Wednesday, 13 November 2013

Gambling: a past-time of the rich, a vice of the poor.

Following the restoration of the monarchy in England in 1660, ‘vices’ supressed under the Commonwealth were allowed to resurface and flourish, with London leading the way. In 1684, Sir Thomas Neale (1641–1699) gambler and entrepreneur, responsible for the supervision of gaming at court, was appointed by Charles II to oversee gambling in London. His duties included settling disputes at gaming tables and shutting down illegal gambling houses. Neale was variously M.P. for Petersfield, Ludgershall and Stockbridge, Master of the Mint and the Transfer Office, and the first person to hold a position equivalent to postmaster-general of the North American colonies. As groom porter to Charles II, James II and William III, Neale’s interest gaming led him to devise ‘a new sort of table to be played on with balls’, and a dice, known as ‘the mathematics’, intended to eliminate cheating.[1]

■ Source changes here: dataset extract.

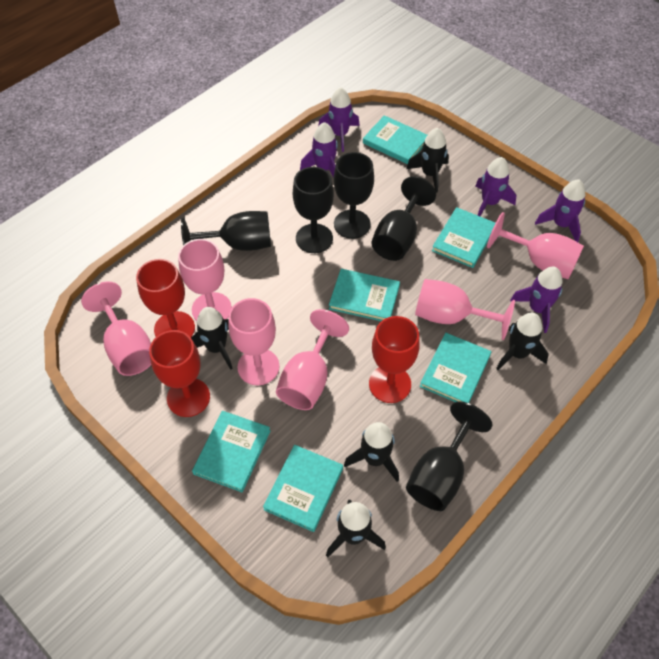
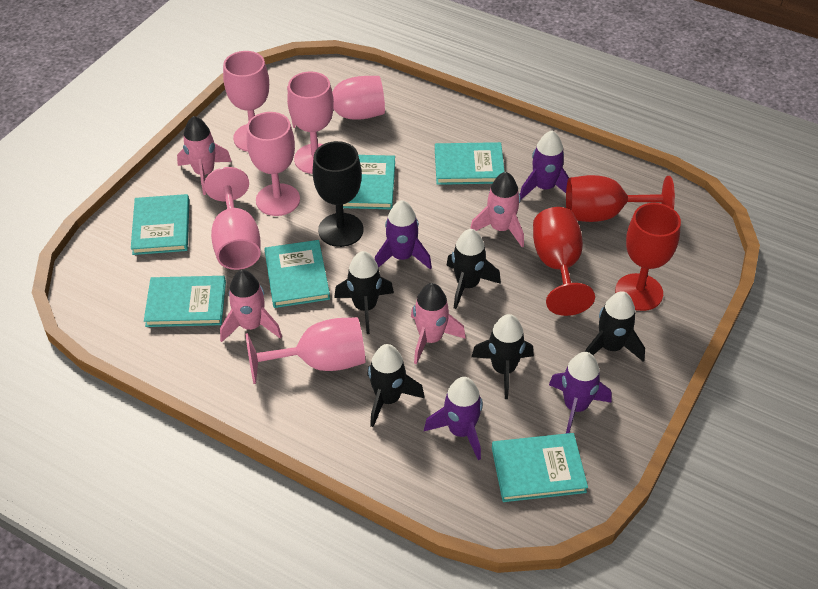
black goblet: 5 -> 1
pink rocket: 0 -> 4
purple rocket: 5 -> 4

Thomas Neale (postage stamp USA) 
A gaming mechanism, continental, late 18th century.[2]

Gaming continued to be a matter of concern into the eighteenth century and, while gaming among politicians and aristocrats was criticised, it was not as much of a concern as gaming among the poor. Concerns about the relationship between vice and the working poor are illustrated in Admiralty records, ADM 106/1043/19, 11 April 1747:

Commissioner Richard Hughes, Portsmouth, gives … leave to Build a small hut, for the convening of workmen, employ’d on the said [Gosport] Hospital, who are of opinion with me, a small conveniency of that kind, maybe useful and necessary  for them to Dress their victuals, eat it, refresh themselves in: But than, if granted, it ought only to be a shed, under the following Restrictions ... not to suffer the workmen, or any other Persons whatever, to  idle away their time there, to game, or tipple, so as to Intoxicate themselves …

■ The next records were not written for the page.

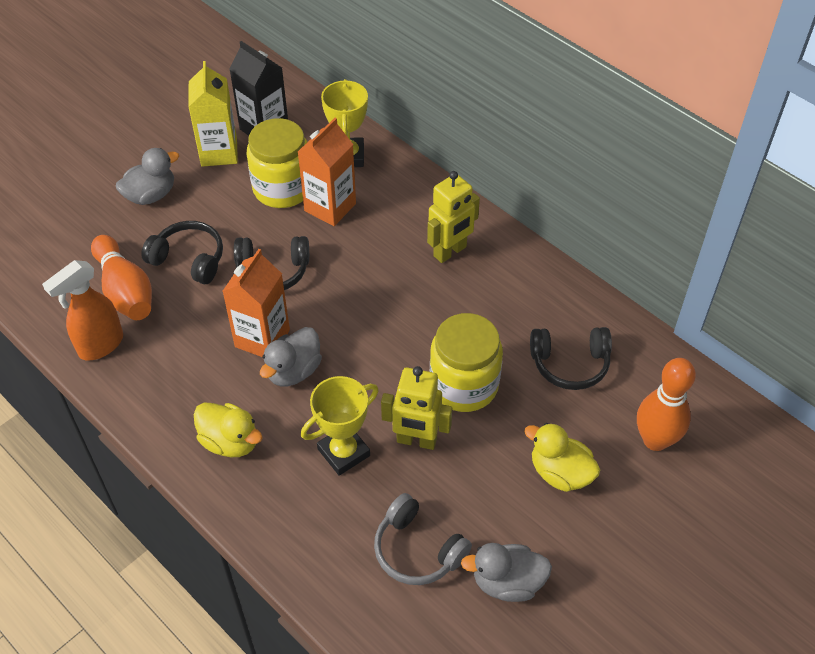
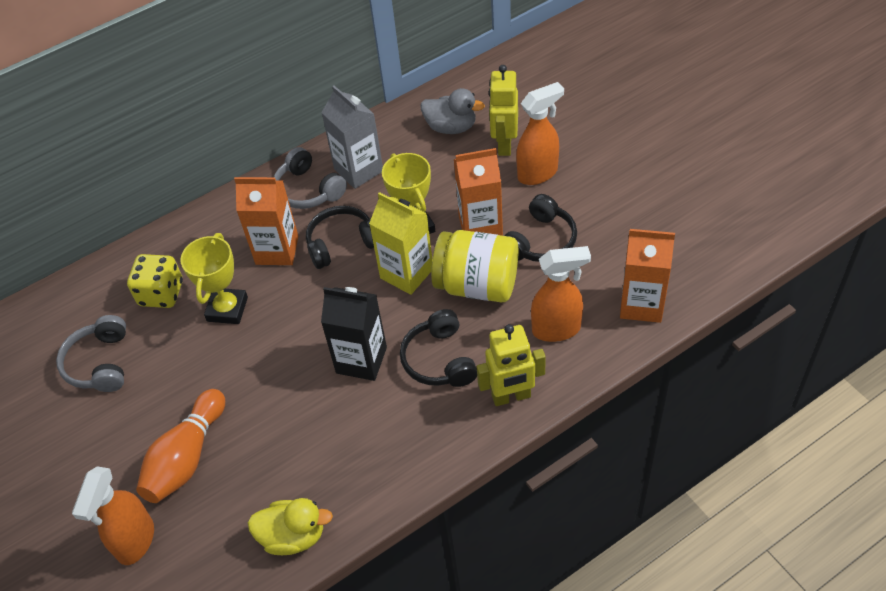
grey carton: 0 -> 1
grey duck: 3 -> 1
grey headphones: 1 -> 2
orange bowling pin: 2 -> 1
orange carton: 2 -> 3
orange spray bottle: 1 -> 3
yellow dice: 0 -> 1
yellow duck: 2 -> 1
yellow jar: 2 -> 1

 In 1749 magistrate and novelist, Henry Fielding, expressed a similar view on the desirability of controlling vice amongst the working poor: ‘to prevent Gaming among the lower Sort of People is principally the Business of Society … because they are the most useful Members of the Society; which by such means will lose the benefit of their Labour.’ The consequence of gambling for the ‘Rich and Great’, wrote Fielding, was ‘generally no other than the Exchange of Property from the Hands of a Fool into those of a Sharper, who is, perhaps, the more worthy of the two to enjoy it.’[3]

 While gambling and gin were considered the main ‘vices’ of eighteenth-century London, it should not be imagined that illegal gambling dens were the preserve of the poor, although there was a distinction between gambling clubs known as ‘hells’ and gambling slums known as ‘lower hells’.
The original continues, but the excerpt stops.